Dengan mendatangkan sejumlah pemain berstatus bintang, baik dari luar negeri maupun dalam negeri, klub kebanggaan Bobotoh ini mencetak rekor sebagai salah satu tim dengan nilai skuad termahal sepanjang sejarah Liga 1.
Namun, di balik kemewahan skuad dan angka-angka fantastis di bursa transfer, muncul pertanyaan besar apakah strategi mahal ini akan benar-benar berbuah manis?.
Belanja Fantastis, Ambisi Tinggi
Persib merekrut striker asal Brasil, gelandang Korea Selatan, serta satu pemain nasional yang sempat merumput di Liga Jepang.

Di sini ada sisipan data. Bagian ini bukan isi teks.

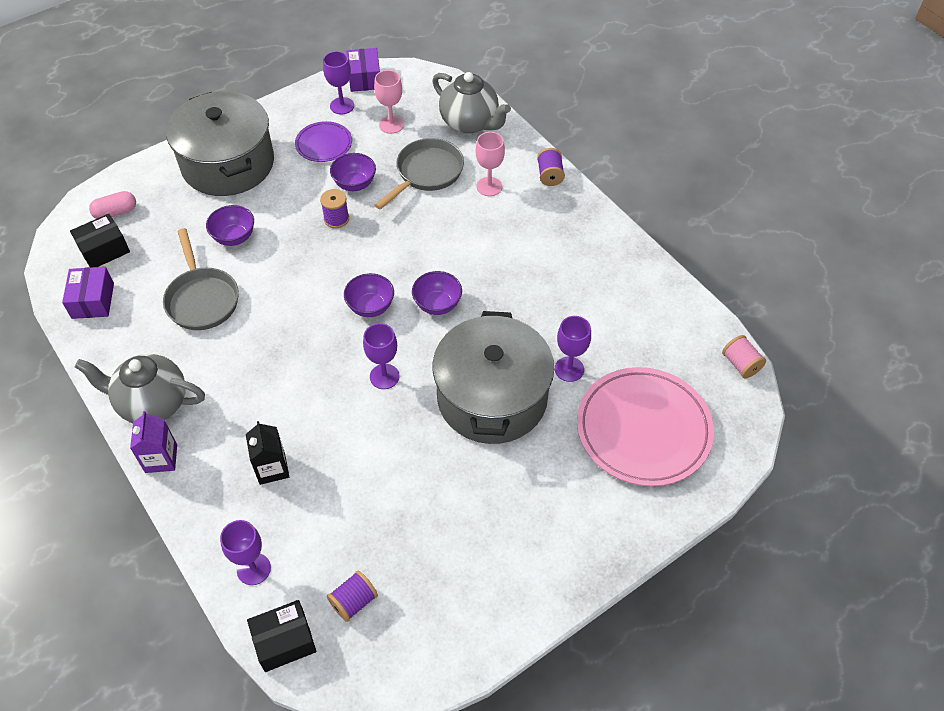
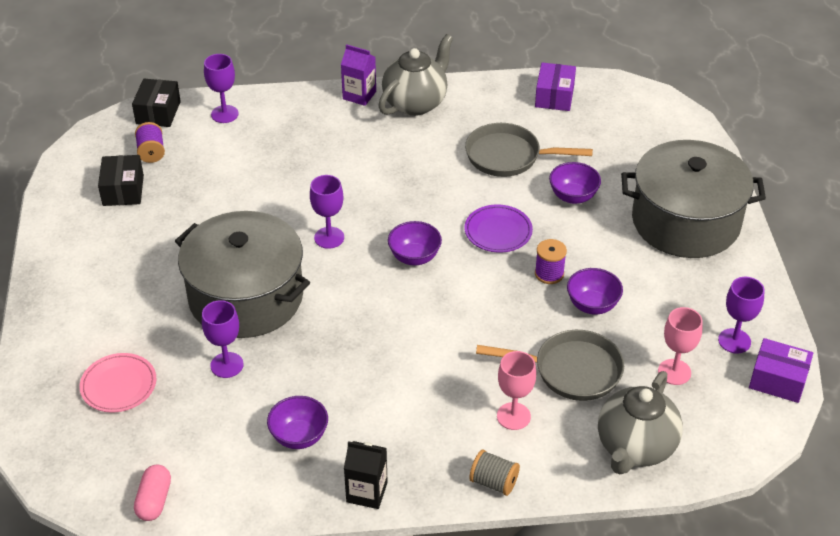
camera: 120 degrees right, 10 degrees down
(93, 301) = (554, 96): purple box -> purple box turned 75 degrees clockwise
(104, 250) = (614, 115): black box -> black box (123, 190)
(116, 212) = (660, 132): pink capsule -> pink capsule (154, 500)
(272, 468) = (298, 146): black carton -> black carton (367, 492)
(324, 144) = (673, 303): purple plate -> purple plate (498, 231)
(426, 173) = (571, 370): grey pan -> grey pan turned 60 degrees counterclockwise
(437, 304) = (380, 304): purple bowl -> purple bowl (299, 436)
(470, 123) = (635, 447): grey teapot -> grey teapot turned 45 degrees counterclockwise
(550, 175) = (494, 482): purple spool -> grey spool
(643, 429) = (119, 385): pink plate -> pink plate, size x0.52
(740, 364) = (110, 506): pink spool -> none

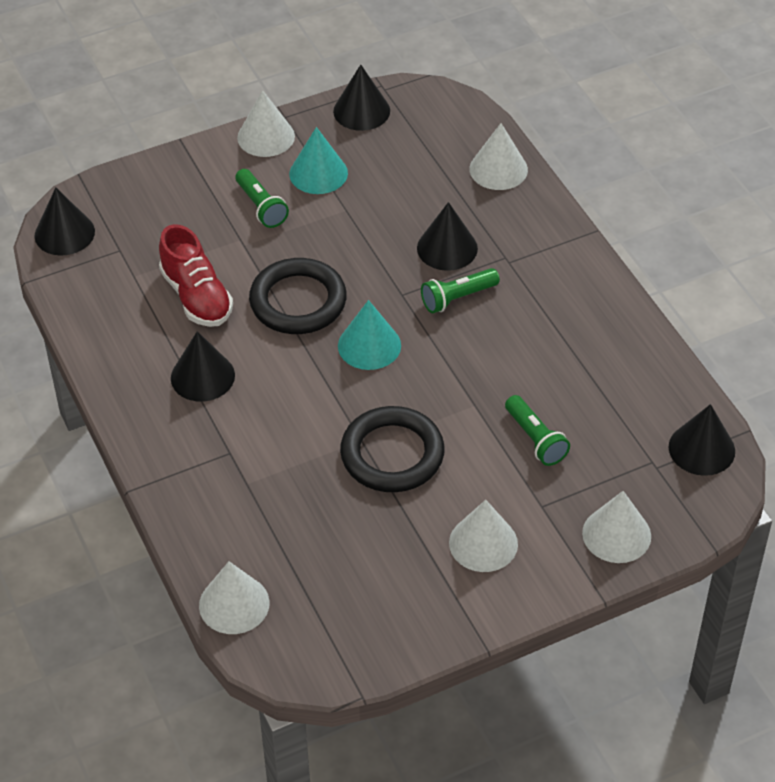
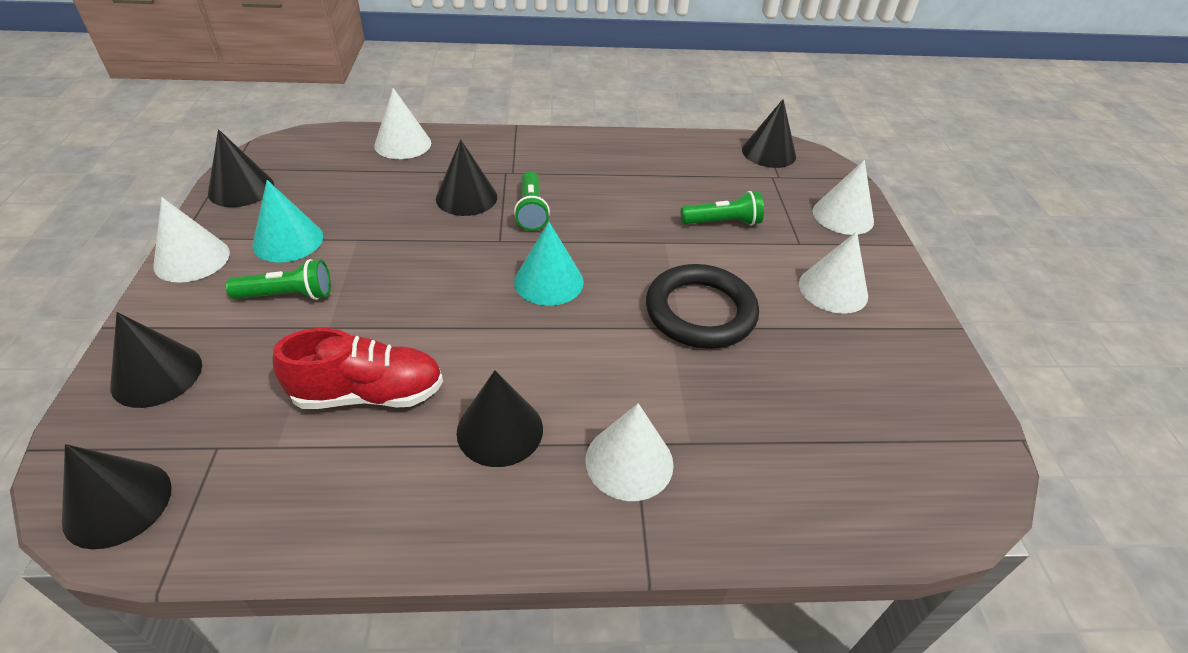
camera: 70 degrees left, 5 degrees down
(156, 189) = (157, 375): none -> black cone
(234, 604) = (876, 517): white cone -> white cone (629, 461)
(298, 301) = (449, 311): black ring -> none

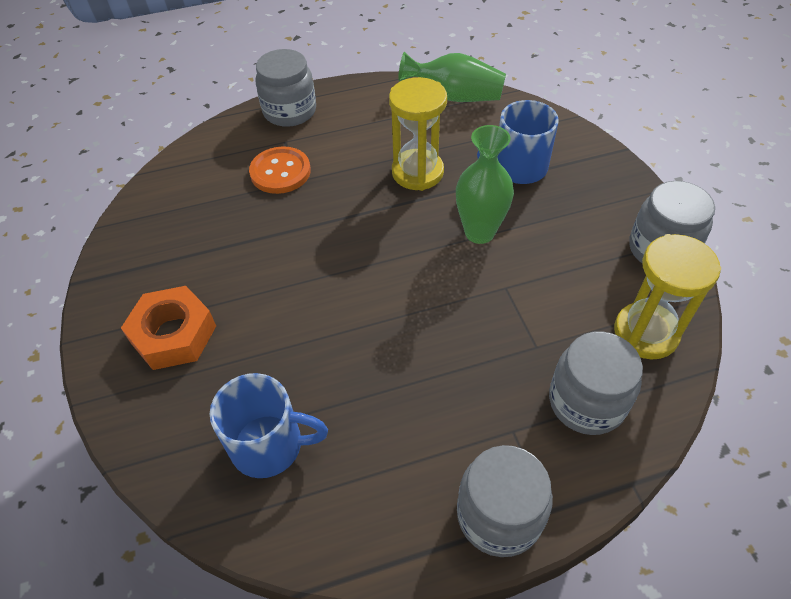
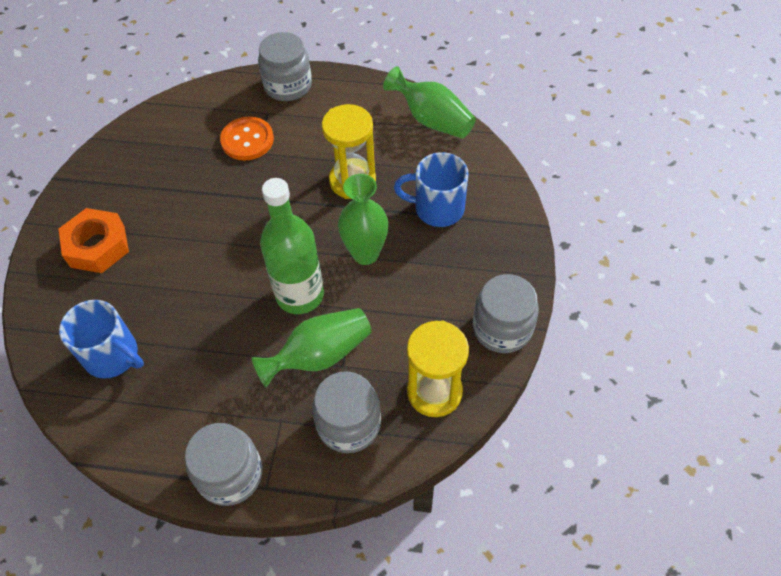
camera: 25 degrees right, 5 degrees up
(441, 296) = (300, 295): none -> green bottle
(505, 346) = (320, 355): none -> green vase

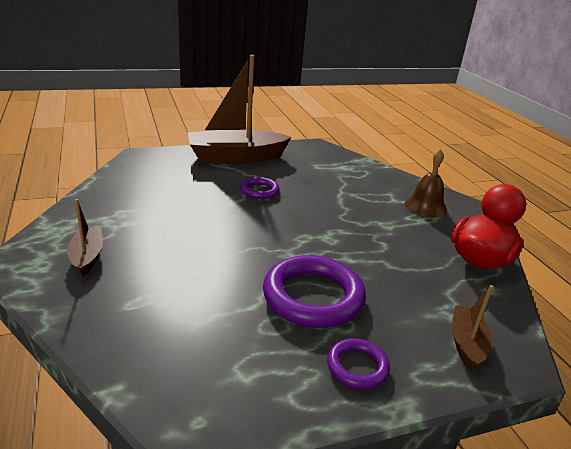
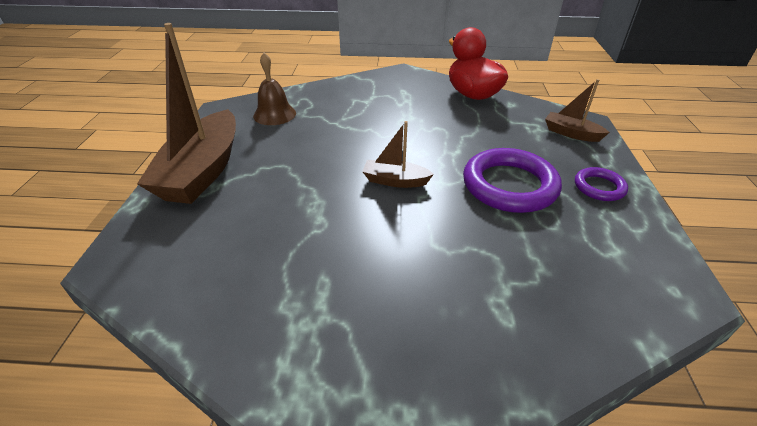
camera: 65 degrees left, 10 degrees up
(87, 257) = (396, 355): brown boat -> brown boat (395, 181)
(259, 191) = (302, 172): purple ring -> none
(425, 206) = (386, 90): brown bell -> brown bell (274, 114)

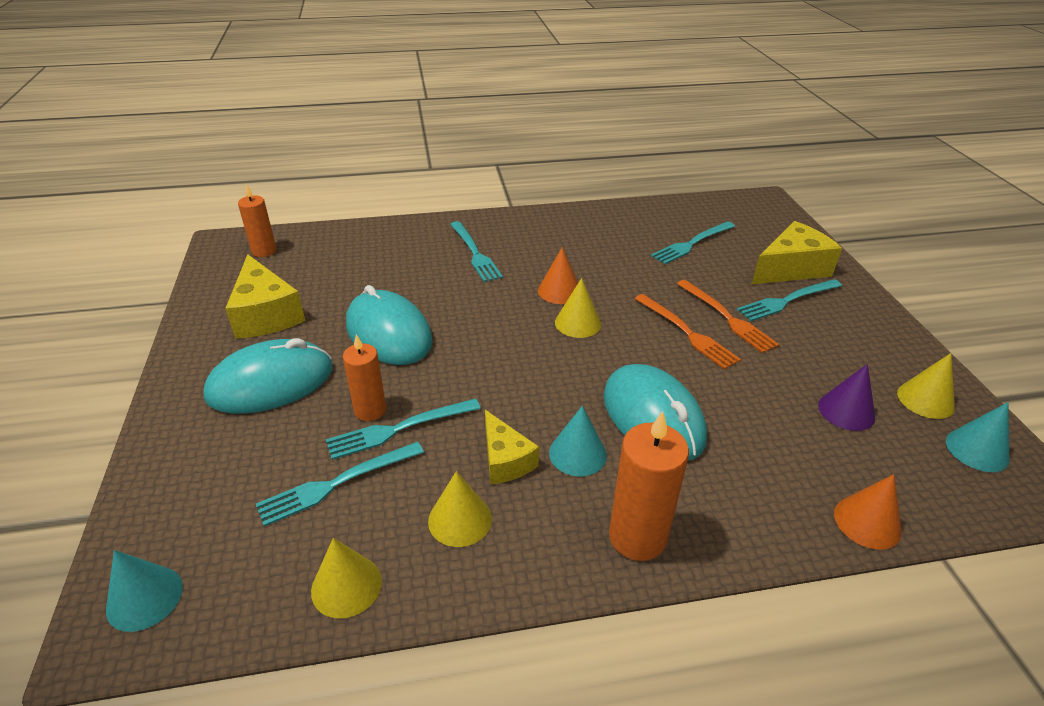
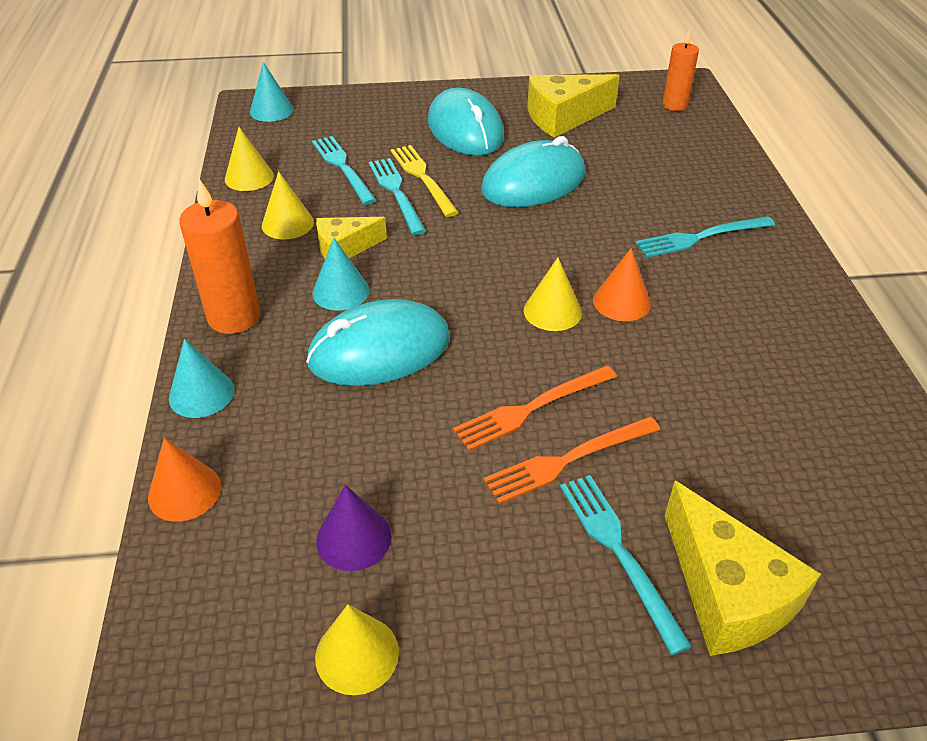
camera: 95 degrees right, 5 degrees up
(370, 410) = (422, 178): orange candle -> yellow fork
(691, 244) = (783, 464): turquoise fork -> none
(977, 450) = (246, 673): turquoise cone -> turquoise cone (201, 394)

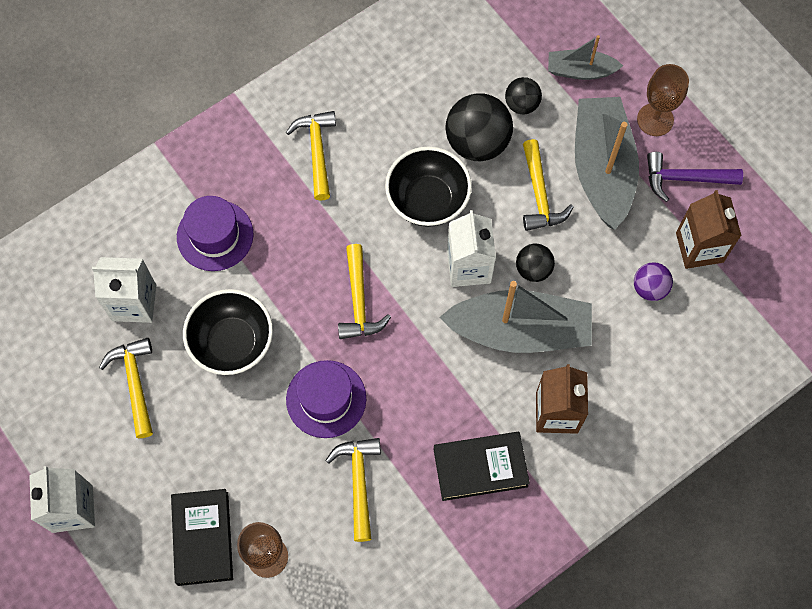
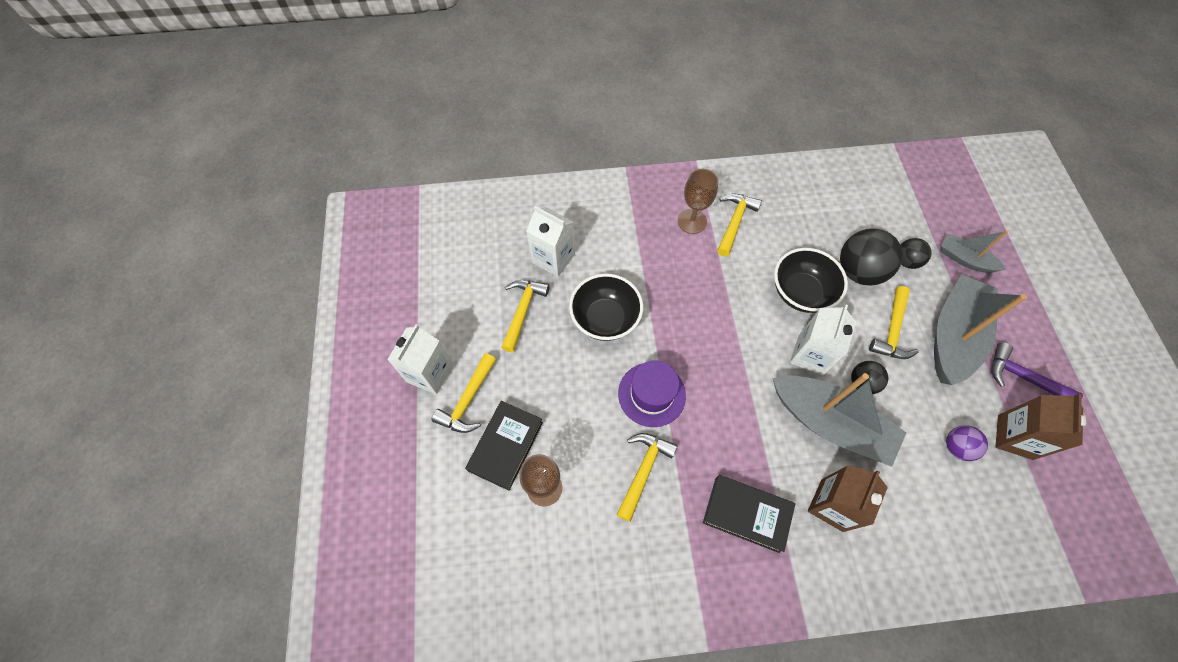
camera: 30 degrees right, 5 degrees down
(215, 235) = (633, 242): purple hat -> none
(359, 301) = (713, 337): yellow hammer -> yellow hammer (468, 400)
(655, 119) = (1013, 321): brown goblet -> brown goblet (692, 221)

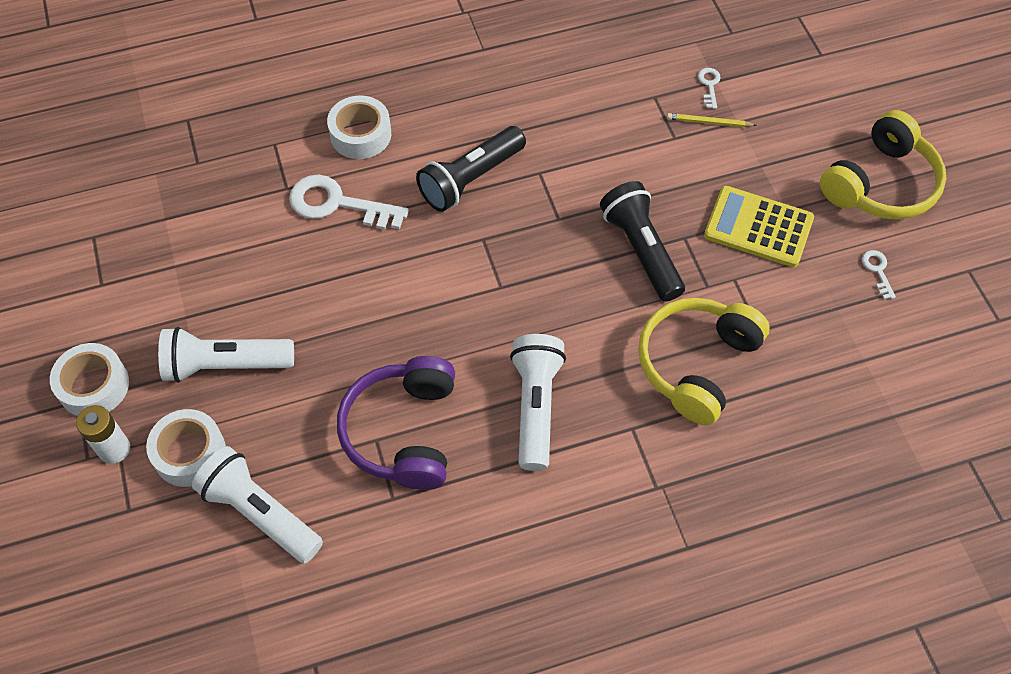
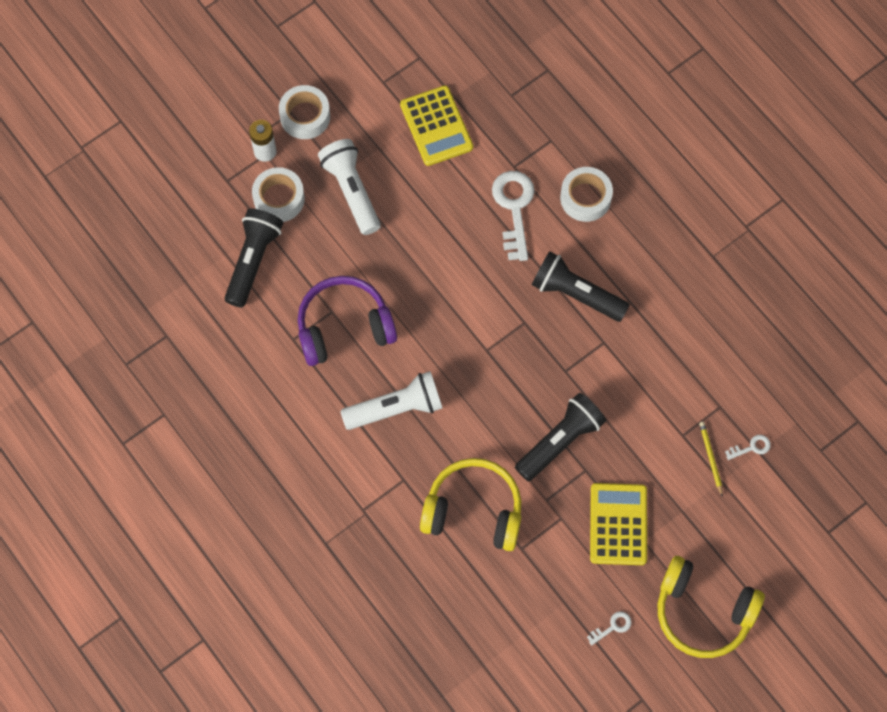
camera: 70 degrees right, 10 degrees up
(192, 247) = (436, 126): none -> yellow calculator
(260, 513) = (253, 260): white flashlight -> black flashlight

Ketiganya disebut memiliki nilai kontrak total lebih dari Rp20 miliar.
Tak hanya itu, beberapa pemain muda potensial juga ikut didatangkan demi memperkuat kedalaman skuad. Manajemen menyatakan, musim 2026 adalah momentum kebangkitan Persib.
Persib Bandung
Efek Positif: Performa dan Magnet Publik
Dampak dari skuad bertabur bintang langsung terasa. Dalam beberapa laga uji coba pramusim, permainan Persib dinilai lebih tajam, cepat, dan terorganisir.
Penonton pun antusias tiket laga persahabatan ludes terjual, dan merchandise resmi klub mengalami lonjakan penjualan.
Kehadiran pemain top juga memberi efek domino meningkatkan kepercayaan diri tim dan mempertebal daya saing di ruang ganti.
Tantangan Nyata: Harmoni Tim dan Tekanan Tinggi
Namun, memiliki skuad mahal bukan tanpa risiko. Tekanan untuk menang di setiap laga akan jauh lebih besar.
Ekspektasi dari Bobotoh yang selalu tinggi bisa berubah jadi tekanan psikologis jika hasil di awal musim tak sesuai harapan.
Selain itu, tantangan terbesar adalah menyatukan ego para pemain bintang. Jika tidak dikelola dengan bijak oleh tim pelatih, harmoni ruang ganti bisa terganggu.
Manajeman disebut telah menyiapkan pendekatan rotasi dan komunikasi terbuka sebagai strategi menjaga keseimbangan tim.
Persib Bandung telah menyusun skuad super untuk musim 2026 mewah, ambisius, dan siap tempur. Namun, gelar juara tak hanya ditentukan oleh angka kontrak dan nama besar.